Understanding an Assignment and Assumption Agreement by Belle Wong, J.D.

Understanding an Assignment and Assumption Agreement

Need to assign your rights and duties under a contract? Learn more about the basics of an assignment and assumption agreement.

by Belle Wong, J.D.
updated June 27, 2019 · 3 min read

While every business should try its best to meet its contractual obligations, changes in circumstance can happen that could necessitate transferring your rights and duties under a contract to another party who would be better able to meet those obligations.

Person presenting documents to another person who is signing them

If you find yourself in such a situation, and your contract provides for the possibility of assignment, an assignment and assumption agreement can be a good option for preserving your relationship with the party you initially contracted with, while at the same time enabling you to pass on your contractual rights and duties to a third party.

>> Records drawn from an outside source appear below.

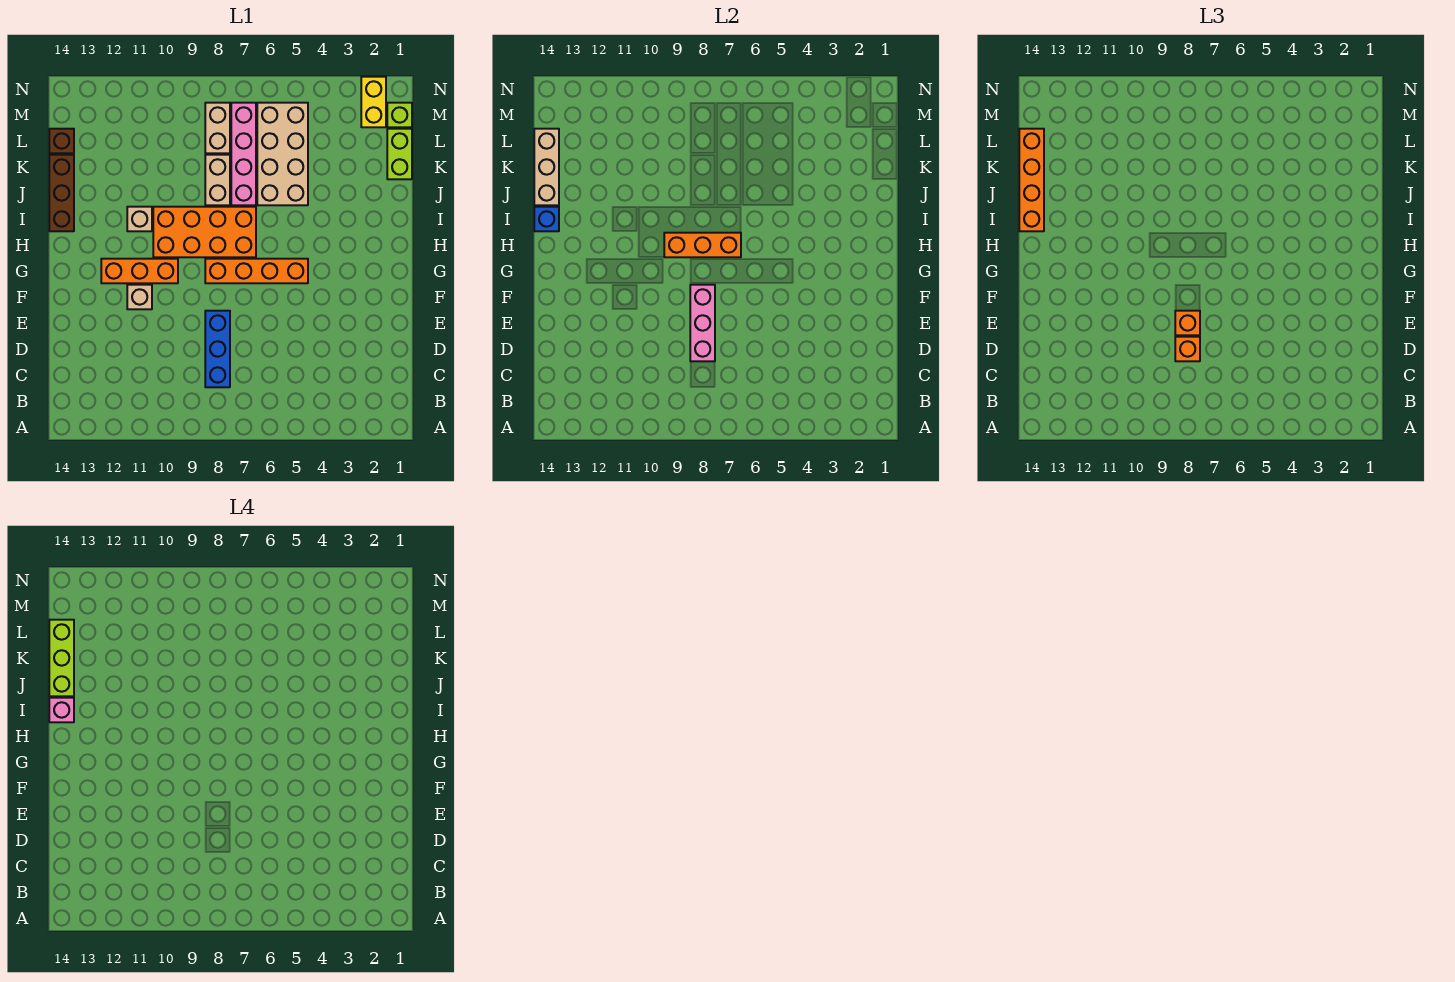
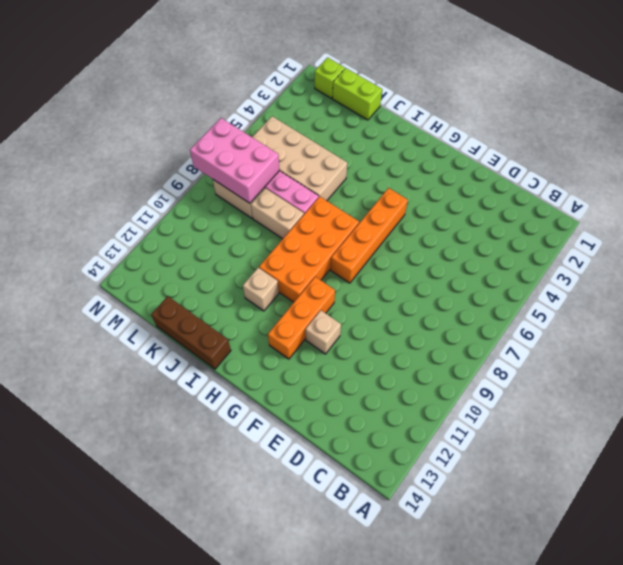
pink brick L7:N8 level 2 -> none
none -> blue brick C8:E8 level 1
none -> brown brick L14 level 1
none -> yellow brick M2:N2 level 1

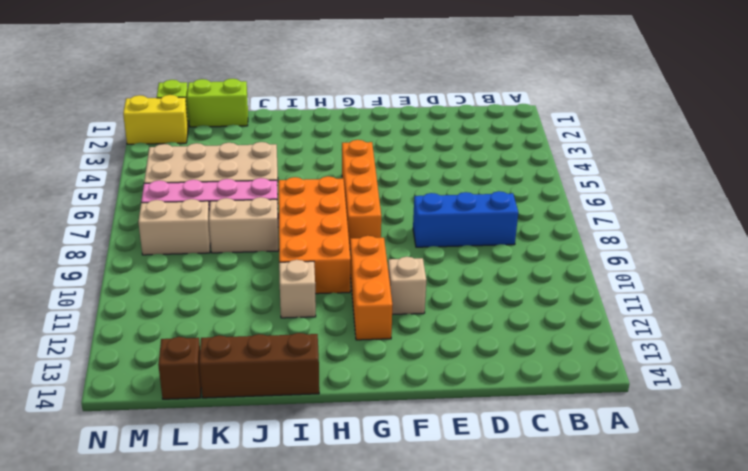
none -> pink brick D8:F8 level 2
none -> orange brick H7:H9 level 2
none -> blue brick I14 level 2

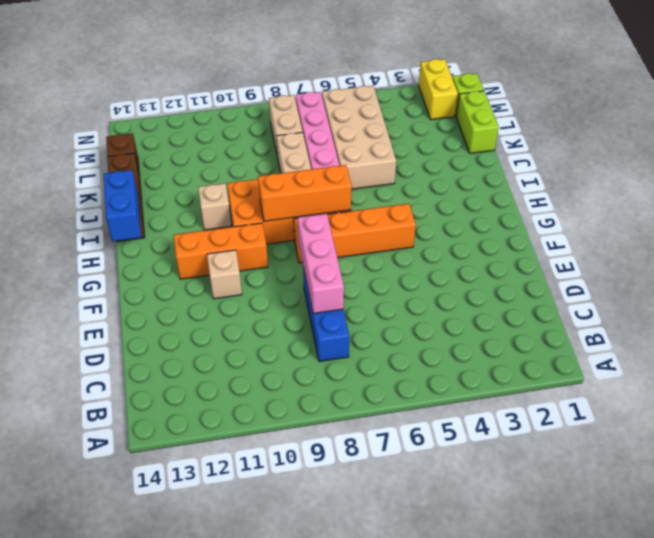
blue brick H14:I14 level 2 -> blue brick I14 level 2
none -> tan brick J14:L14 level 2
none -> orange brick D8 level 3
none -> orange brick E8 level 3

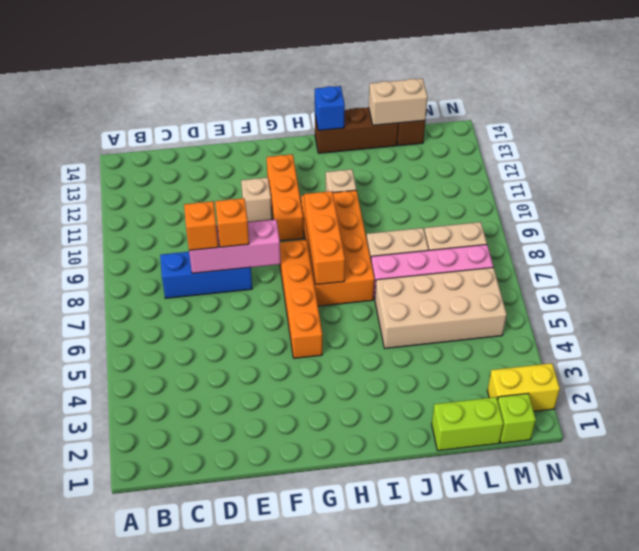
tan brick K14:L14 level 2 -> tan brick J14:L14 level 2
none -> orange brick I14:L14 level 3
none -> pink brick I14 level 4
none -> lime brick J14:L14 level 4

The Assignment and Assumption Agreement

An assignment and assumption agreement is used after a contract is signed, in order to transfer one of the contracting party's rights and obligations to a third party who was not originally a party to the contract. The party making the assignment is called the assignor, while the third party accepting the assignment is known as the assignee.

In order for an assignment and assumption agreement to be valid, the following criteria need to be met:

  • The initial contract must provide for the possibility of assignment by one of the initial contracting parties.
  • The assignor must agree to assign their rights and duties under the contract to the assignee.
  • The assignee must agree to accept, or "assume," those contractual rights and duties.
  • The other party to the initial contract must consent to the transfer of rights and obligations to the assignee.

A standard assignment and assumption contract is often a good starting point if you need to enter into an assignment and assumption agreement. However, for more complex situations, such as an assignment and amendment agreement in which several of the initial contract terms will be modified, or where only some, but not all, rights and duties will be assigned, it's a good idea to retain the services of an attorney who can help you draft an agreement that will meet all your needs.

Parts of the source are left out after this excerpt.